EDITORIAL
Namibians woke up to quite some good news last week.
The Namibia Statistics Agency reported that the country’s economy grew by N$6 billion in the second quarter of 2025 to reach N$64.8 billion, painting a picture of progress.
According to the NSA, real economic growth in the second quarter of 2025 was 1.6%, compared to 3.3% in the same period last year.
Growth was driven by tertiary industries, with wholesale and retail trade expanding by 5.2%, education by 5.6%, financial services by 5.0%, and public administration by 3.7%.
Government final consumption rose by 4.2%, supported by an increase in public servants, while exports jumped 18.5% and imports declined by 1.6%.
These headline figures sound promising, but they tell only part of the story.
They are so convincing that if you show them to any investor who wants to set up shop in Namibia, they will not think twice.
In fact they will be naive to even be thinking.

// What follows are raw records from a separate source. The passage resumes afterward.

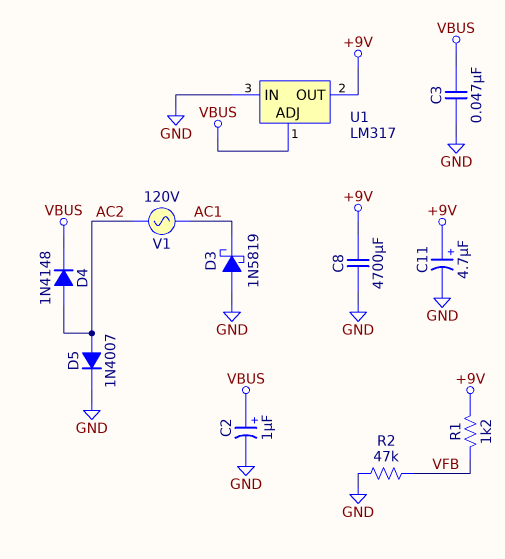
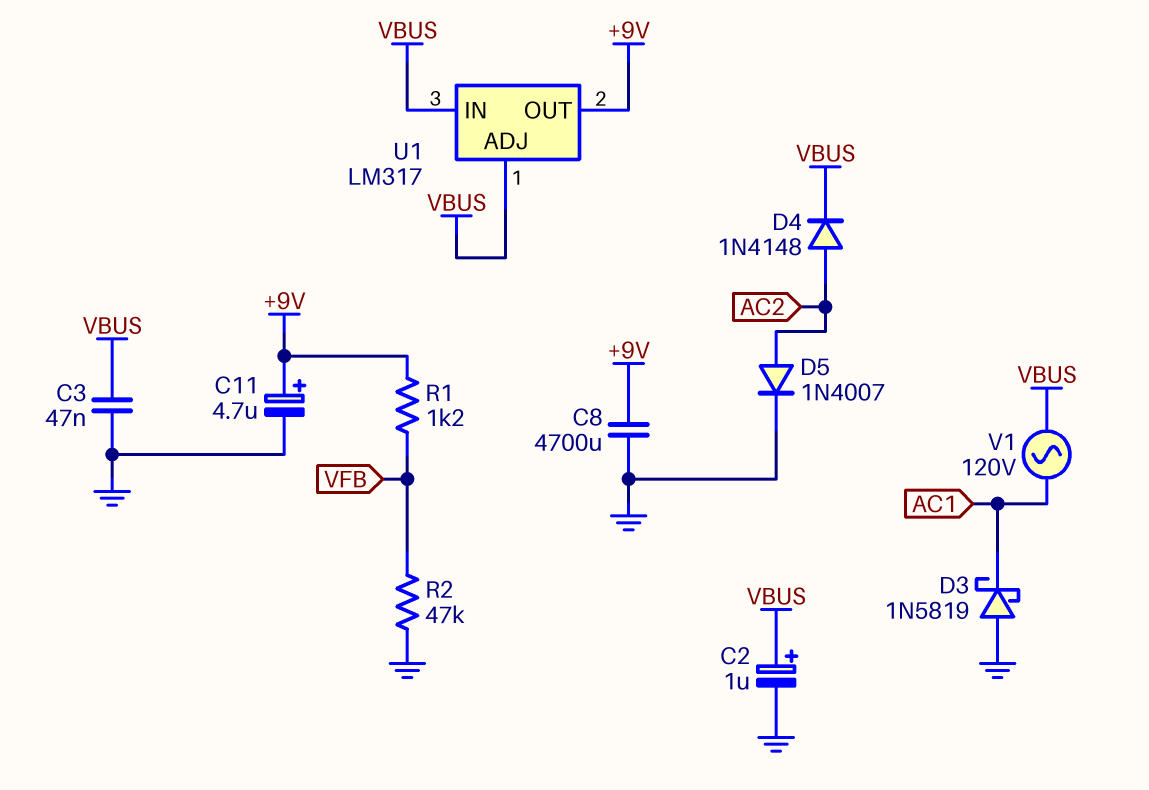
U1 pin IN: GND -> VBUS
V1: AC 120V (AC1, AC2) -> AC 120V (AC1, VBUS)

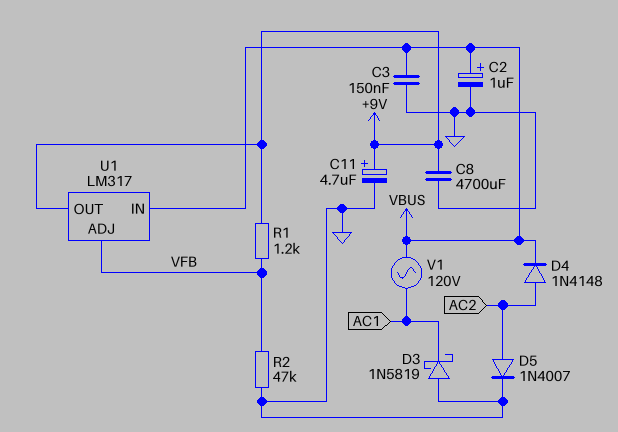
C3: 47nF (GND, VBUS) -> 150nF (GND, VBUS)
U1 pin ADJ: VBUS -> VFB

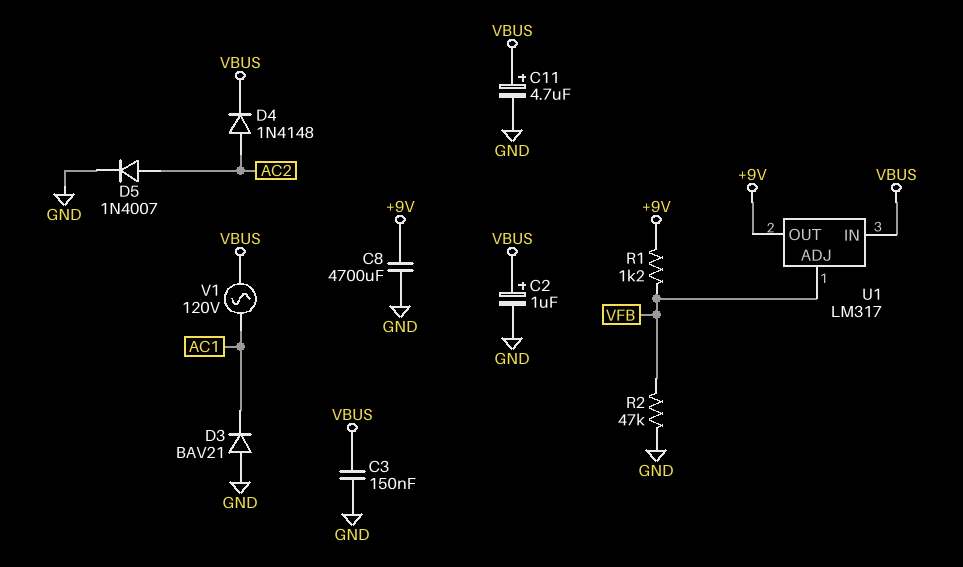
C11: 4.7uF (plus +9V, minus GND) -> 4.7uF (plus VBUS, minus GND)
D3: schottky 1N5819 (A GND, K AC1) -> diode BAV21 (A GND, K AC1)

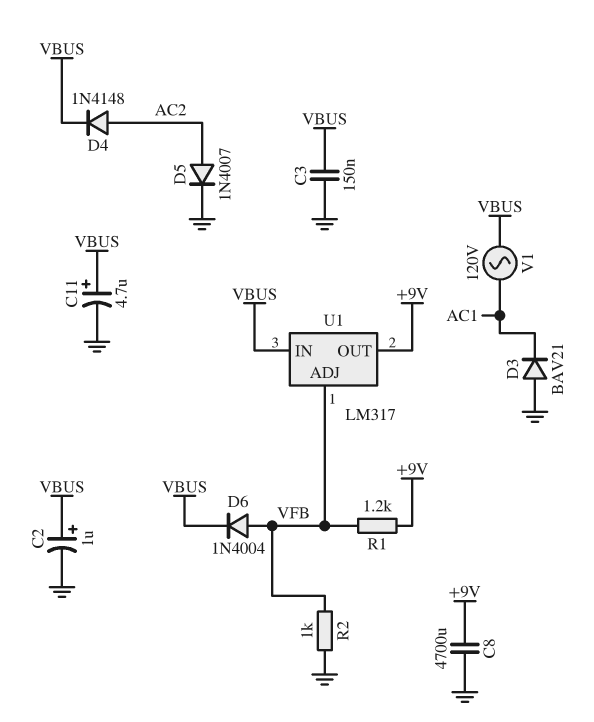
D6: none -> diode 1N4004 (A VFB, K VBUS)
R2: 47k (GND, VFB) -> 1k (GND, VFB)

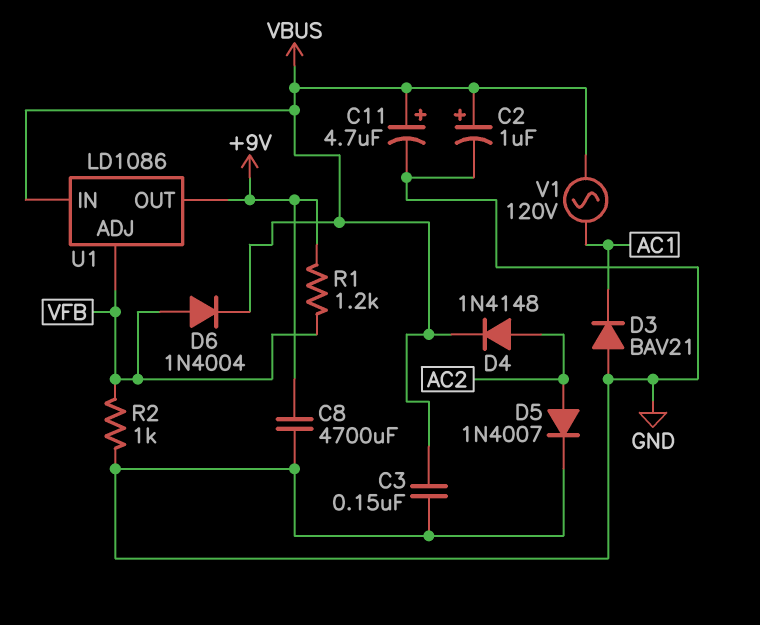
U1: LM317 -> LD1086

Alas, not so for the average Namibian.
The average Namibian in the street can least relate to this purported growth.
In fact, any average Namibian who has had the reality of thinking of where and when the next plate of soup and fat cake will come from, does not feel this growth in the pocket.
It is a daily routing for many to wake and face the realities of unemployment, zero income and an even ballooning cost of living.
You do not have to be in Namibia to know that even the capital Windhoek is a city of two faces.
It is the bright city lights for those in the northern suburbs where the sun never hit the forehead and a continued misery for those in the southern part of the city where a sea of poverty is a reality.
Should the economy just be about huge figures while many have torn pockets.
Namibia needs a hard though transformational plan that translates these good economic figures into a few coins in the pockets of many.
It just cannot be a game of numbers, damn it!